Definitivamente, en la Argentina tenemos teóricos, con hondas raíces ideológicas –tan persistentes como anacrónicas – que no pueden ni aprender ni aprehender la realidad. Por caso, aún no han podido entender que la transformación china, de la mano de Deng, comenzó con la libertad económica, bajo la mirada de un Estado presente a la hora de orientar y suscitar vías y metas. Pero fue la libertad el elemento que permitió esa la colosal mutación. Y es esa libertad la que promueve y sustenta la prosperidad, sin perjuicio de que cíclicos abusos especulativos – no sofrenados a tiempo – suelen conmover los sostenes del equilibrio. Empero, nadie cuestiona a la libertad, limitándose a corregir desvíos y perversiones que engendran desórdenes. A nadie se le pasa por la cabeza que la receta es estatizar todo. A esa “medicina” nadie quiere volver, ni vuelve.

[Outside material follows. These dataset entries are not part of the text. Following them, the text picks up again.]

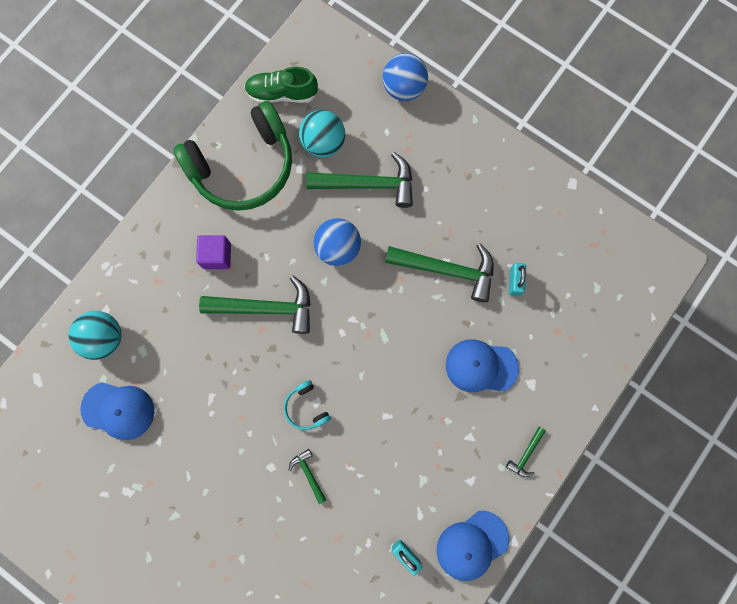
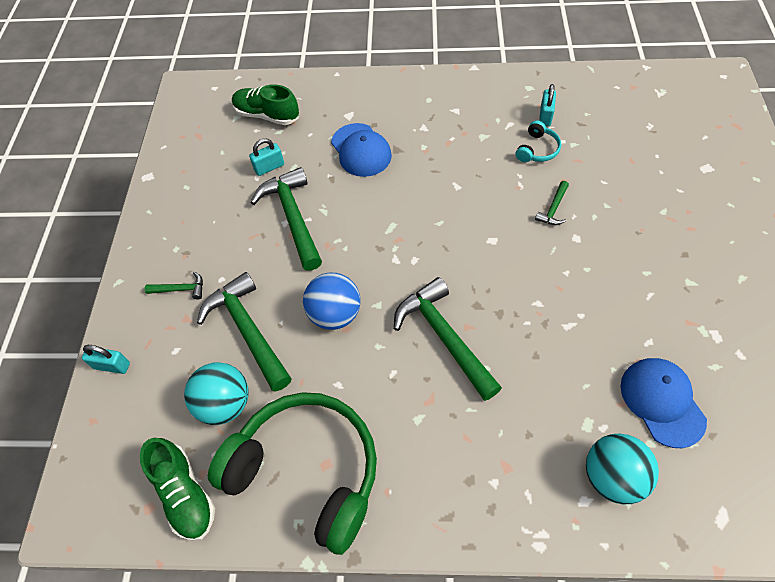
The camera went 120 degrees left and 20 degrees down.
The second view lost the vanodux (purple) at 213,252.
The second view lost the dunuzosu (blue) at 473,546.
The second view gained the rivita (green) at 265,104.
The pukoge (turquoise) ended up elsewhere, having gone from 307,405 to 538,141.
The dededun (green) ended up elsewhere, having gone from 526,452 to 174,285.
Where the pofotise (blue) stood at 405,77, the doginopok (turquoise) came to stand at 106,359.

No ha servido para nada ninguna experiencia exógena comprobable. Ni de las buenas ni de las funestas. Entre nosotros no valen ni China, por un lado, ni Venezuela ni Cuba, por el otro y, claro está, tampoco Alemania, Japón, Italia o Polonia, que se eyectaron de la devastación bélica de la mano de la libertad. Inclusive, no es asimilada la de Perú o Colombia, en plena ascensión, felizmente. En nuestro país insistimos con prácticas tan fracasadas como arcaicas.
Empecemos por afirmar algo básico: si al cancerígeno mal inflacionario le diagnostican que su genésis se encuentra en supermercadistas y grandes empresarios dominados por la avaricia, jamás podremos domesticar y menos erradicar a esa grave patología. Los teóricos no comprenden el abecé de la economía: no se puede gastar más de lo que se produce. El sobregasto -para colmo 90% improductivo y parasitario- más temprano que tarde desequilibra la macroeconomía y culmina desestabilizando la de las familias y la de todos y cada uno.

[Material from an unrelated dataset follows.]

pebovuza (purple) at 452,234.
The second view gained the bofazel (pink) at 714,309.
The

Profundizando esa concepción desfigurada, ahora proponen darle al Estado herramientas omnímodas para intervenir en las empresas, indicándoles cuánto y cuándo deben producir, obligándolas a trabajar a pérdidas, a vender imperativamente lo que acopian y facultando a la autoridad pública a aplicar multas de hasta tres veces las ganancias con lo cual las mandarán, sin estaciones intermedias, directamente a la quiebra. Es lo que acaeció en Venezuela con su mecanismo de “desarrollo endógeno”: 20 mil empresas quebradas y más de mil expropiadas. País petrolero sembrador de pobreza, por las costas, los llanos y las montañas. El Estado arruina a los emprendedores, movilizadores de la actividad y creadores de trabajo, mandando a la calle sin empleo a miles de personas. O se hace cargo de empresas para que las espaldas públicas se vayan encorvando de tanta sobrecarga. ¡Viva el déficit! sostienen los teóricos, convencidos que al consumo se lo estimula lanzando chorros -sin alusión alguna a los otros chorros- de billetes en una emisión incesante, tipo polirrubro 24 horas.

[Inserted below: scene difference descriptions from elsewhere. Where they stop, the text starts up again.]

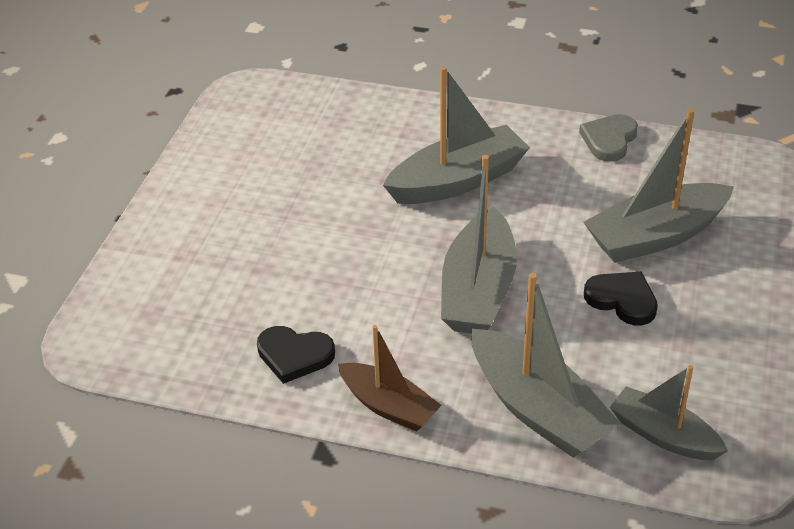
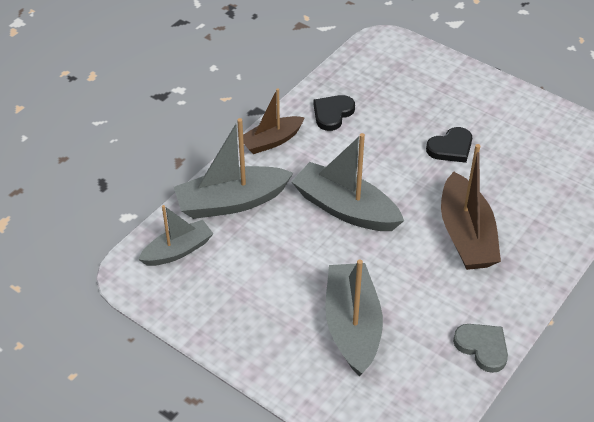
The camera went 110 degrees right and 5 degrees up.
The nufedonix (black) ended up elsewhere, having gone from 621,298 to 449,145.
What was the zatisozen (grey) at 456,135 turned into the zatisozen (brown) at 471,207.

Toda esta desopilancia se impulsa en nombre de la defensa del consumidor. La ley específica, prudente y equilibrada, -la 26361 de 2008- ya no les alcanza. Ahora hay que darle competencia absoluta al gran Estado para que asfixie todo atisbo de iniciativa privada. Es que con las ideas propias del neolítico que anidan los teóricos, en rigor todo empresario es un “buitre” en potencia y hay que exterminarlo antes de que crezca.
Además, a una imprenta de capital norteamericano que estaba perdiendo dinero y consecuentemente, peticionó -con arreglo a la ley vigente- entrar en un plan de crisis, el Ministerio de trabajo se lo negó infundadamente. En lugar de apelarse a las normas, se anunció que le aplicarían la ley antiterrorista. Es evidente que el mensaje es erga omnes, para todos: en la Argentina el capital que se invierte para producir y trabajar es a priori hostil y si es extranjero, literalmente enemigo.
La ley de defensa de la competencia -25156 de 1999- creó un Tribunal Nacional compuesto por 7 miembros nombrados por estricto concurso público. Todavía no se constituyó. Esto habla con elocuencia de que los teóricos desprecian ese eje fundamental de la economía sana que es la libre competencia, mil veces mejor reguladora del mercado que 10 mil gendarmes o 100 mil brigadistas de precios cuidados. Asegúrese la libre competencia y se habrá dado un paso gigantesco hacia el equilibrio de la macroeconomía y hacia el acotamiento de la inflación.
Espantar al capital inversor, que especula sanamente con ganar a partir de producir bienes y generar trabajo, es el camino inexorable hacia un resultado penosísimo, tenebroso, turbulento, sombrío: pobreza para todos y todas.